Much like a cat plays with a mouse (or a greyhound plays with a felt rabbit), season two of Westworld has put forward the notion that Robert Ford – the riddle-fluent co-creator of the park and apparent mastermind of the current rebellion – might have done it all just to drive one man to madness/enlightenment.
While Arnold’s game went the really, really long way around trying to wake Dolores up to her own reality, Ford’s is to reveal some larger truth to William aka the Man in Black. By doing so, he’s also led us, the viewer, down a rabbit hole or two, and one of Westworld’s greatest tricks came at the end of episode six, Phase Space.
In order to create as much chaos as possible, Robert uploaded himself ‘The Cradle’ – a perfect, untouched, digital version of the park we saw in the pilot. Doloros dropping the can, non-psychopath Teddy picking it up and a player at the piano. But this time the player is Ford, and a digital version of Bernard is there to meet him. What this means is anyone’s guess, but it’s one neat magic trick.
What the twist does is use internet fandom’s sleuthing against it, with the fact that Anthony Hopkins was out of the show save for a few voiceover snippets completely taken for granted. The character has been CGI Hopkins appearing in misty windows, a creepy child host and various other avatars – making the actor’s reappearance on screen all the more surprising.
Just ten years ago, while Lost was airing if you will, knowledge of casting and contracts was much harder to come by and far less interesting fodder for the theorising masses. The usual screencapping and message board scrutiny was present and correct, but knowledge of who was going to be in which episode and when was not as common knowledge as it is now.
And let’s not discount the fact that this episode was the first not to be sent to critics by HBO beforehand. For those of us watching along with the general audience, this levelling of the playing field is always a thrilling moment in fandom. It’s usually finales and big reveal episodes that are given this treatment, so we should have known that something was coming.
Thankfully Ford’s presence doesn’t undo his death at the end of season one, but rather incorporates him into the fabric of the parks he devoted his life to.

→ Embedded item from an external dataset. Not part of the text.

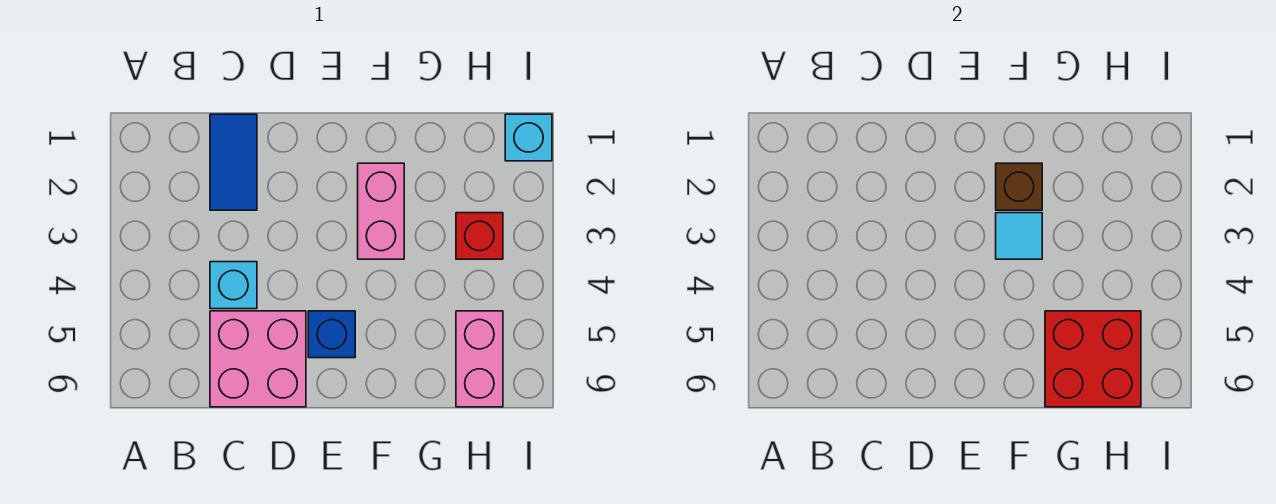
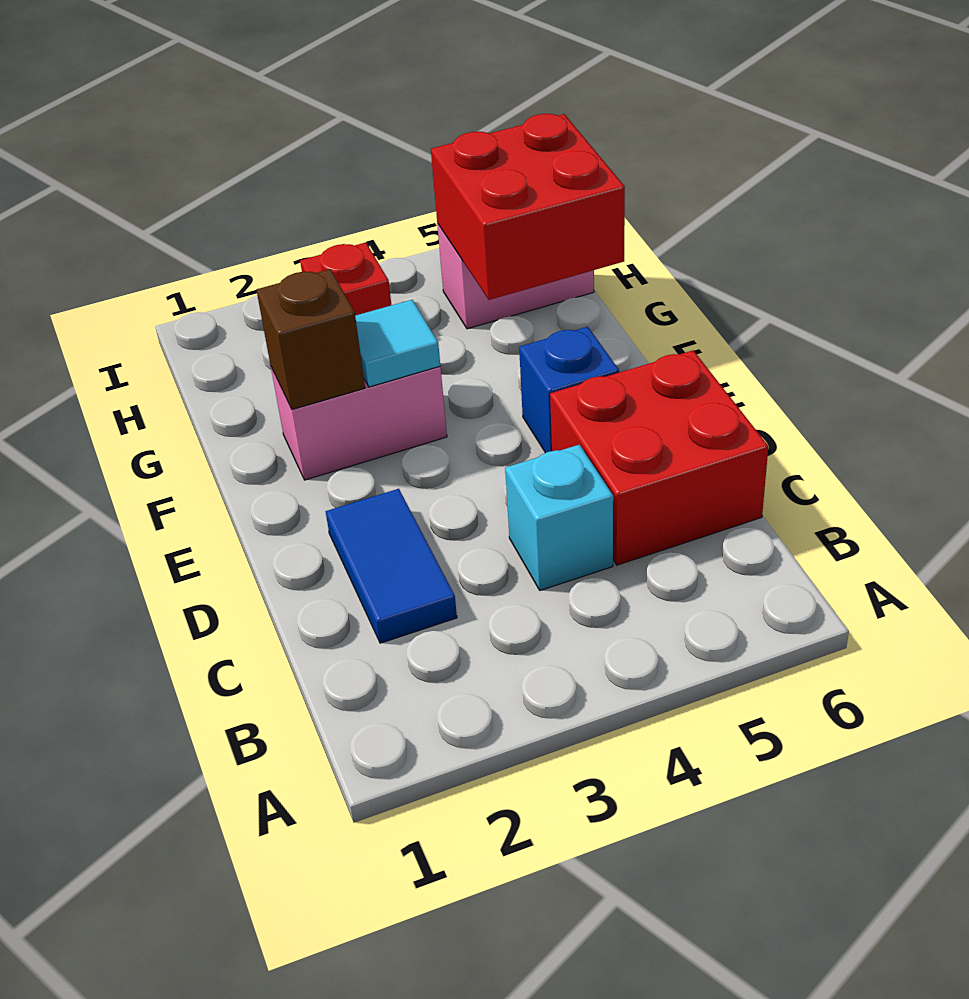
blue tile C1:C2 level 1 -> blue tile C2:D2 level 1
pink brick C5:D6 level 1 -> red brick C5:D6 level 1
cyan brick I1 level 1 -> none

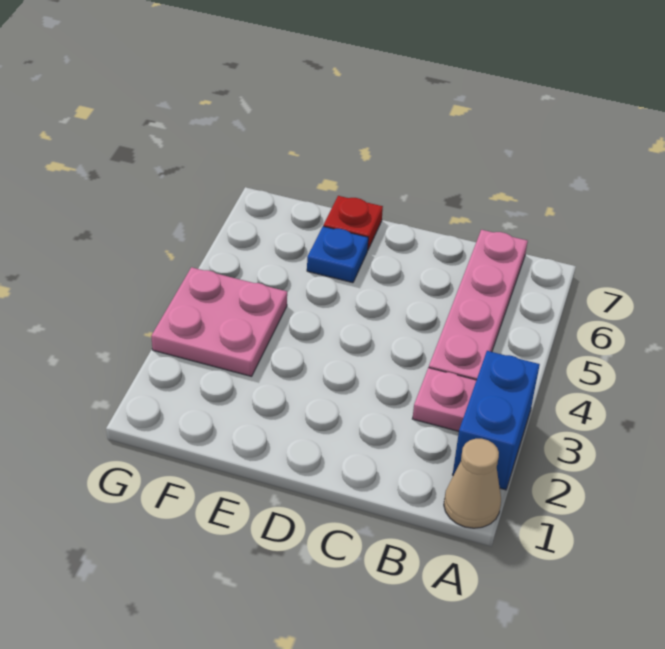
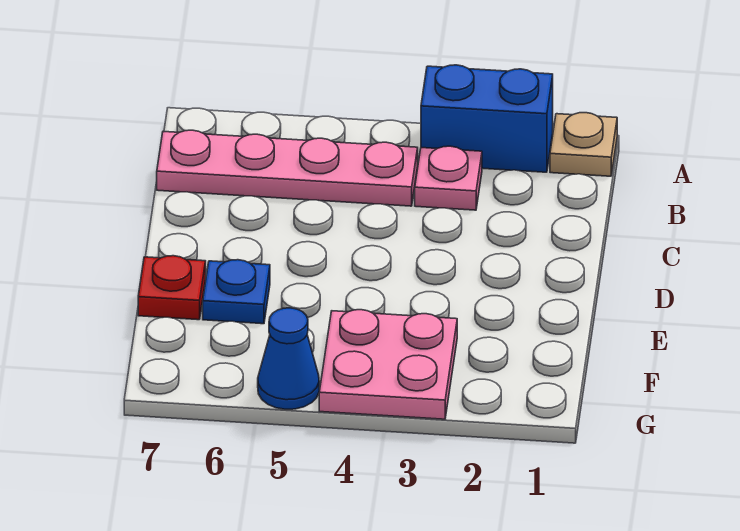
tan cone A1 level 1 -> tan plate A1 level 1
none -> blue cone G5 level 1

That’s a far more interesting take than the ‘a host Ford was the one who died’ theories, because it introduces us to a brand new concept before grounding it in something we know just ten minutes later.
The execution of Westworld season two’s big ideas has so far surpassed anything attempted in the first run of episodes, but perhaps this – along with the Reddit Rick Roll before the season even began – truly shows how far its willing to push the mystery box drama into new and exciting territory.
Instead of trying to stay one step ahead of viewers, Westworld is using our own hubris against us.